Page 13 of Wolf Unbound


  They all sat at the table and passed around platter after platter of food. The sheer variety and quantity was dizzying.

  And delicious. Eggplant parmesan, marinated vegetables, fresh mozzarella in spiced olive oil, a salad of mixed peppers and onions, crusty bread that was chewy and delicious on the inside. Meatballs and pasta as well.

  All was silent for several minutes as everyone chowed down.

  “This is delicious. I can see where Ben gets his talent in the kitchen, Mrs. Stoner.”

  “You’ll bring her to the restaurant soon, Ben,” Jillian said. “Everyone is dying to get a look at the girl who finally caught you.” She winked at them and Tegan laughed. At least one member of Ben’s family liked her. The father seemed to be waiting for his wife to give the okay. And from the looks of it, Bonita Stoner wasn’t an easy person to convert.

  “Why so soon?” Bonita asked. “You just met the girl. Is she in a family way?”

  Tegan choked on the bread she’d been chewing. Ben handed her a goblet of water before answering his mother.

  “No, Tegan isn’t pregnant. If she was, we’d tell you. It’s not something we’d hide. I’m not trying to hide our relationship or how I feel about her.”

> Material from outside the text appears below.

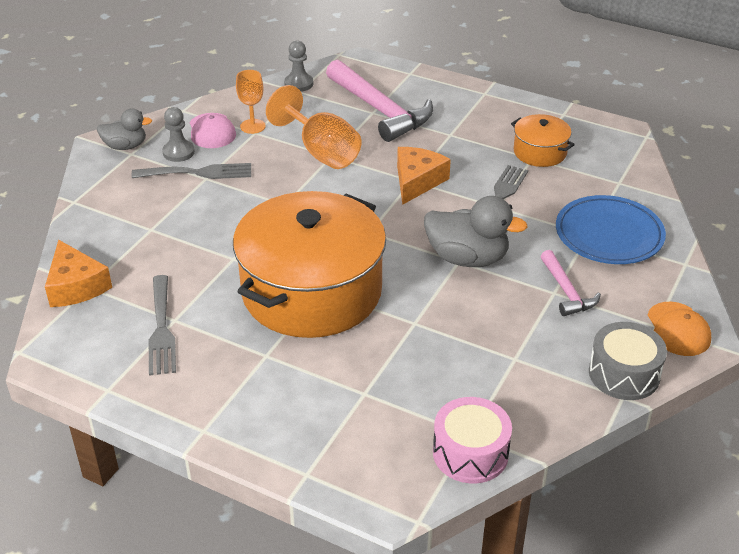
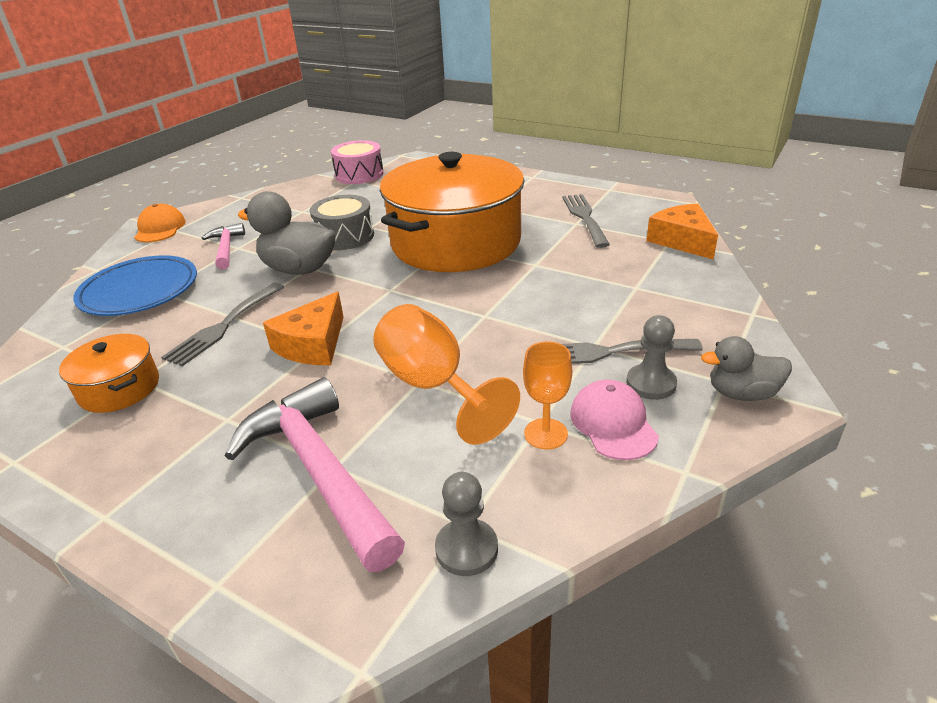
camera: 175 degrees left, 5 degrees down
(624, 374) = (228, 206): grey drum -> grey drum (345, 236)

  “How do you know anything? You just met the girl. You’re living together so obviously you’re not marrying to get her to have sex with you.”

  Tegan continued to chew, trying to be understanding. After all, they didn’t know her. She also thought it was important Ben handle it. Her family had threatened to kill him so she could take a bit of unpleasant on his behalf.

  “I’ve known Tegan’s family for some time now, nearly two years. I work with her brothers a lot. And I’m old enough to know the difference between wanting sex and being in love with a woman I want to be married to. I’ve been in enough relationships to know that.”

  “Oh? Are your brothers cops then?” Jillian interrupted, trying to change the tone of the conversation. Little did she know.

  “No. My brother Lex is an architect, although he does security consulting for my oldest brother, Cade. Cade runs several businesses, including a chain of coffee shops in the Seattle area.”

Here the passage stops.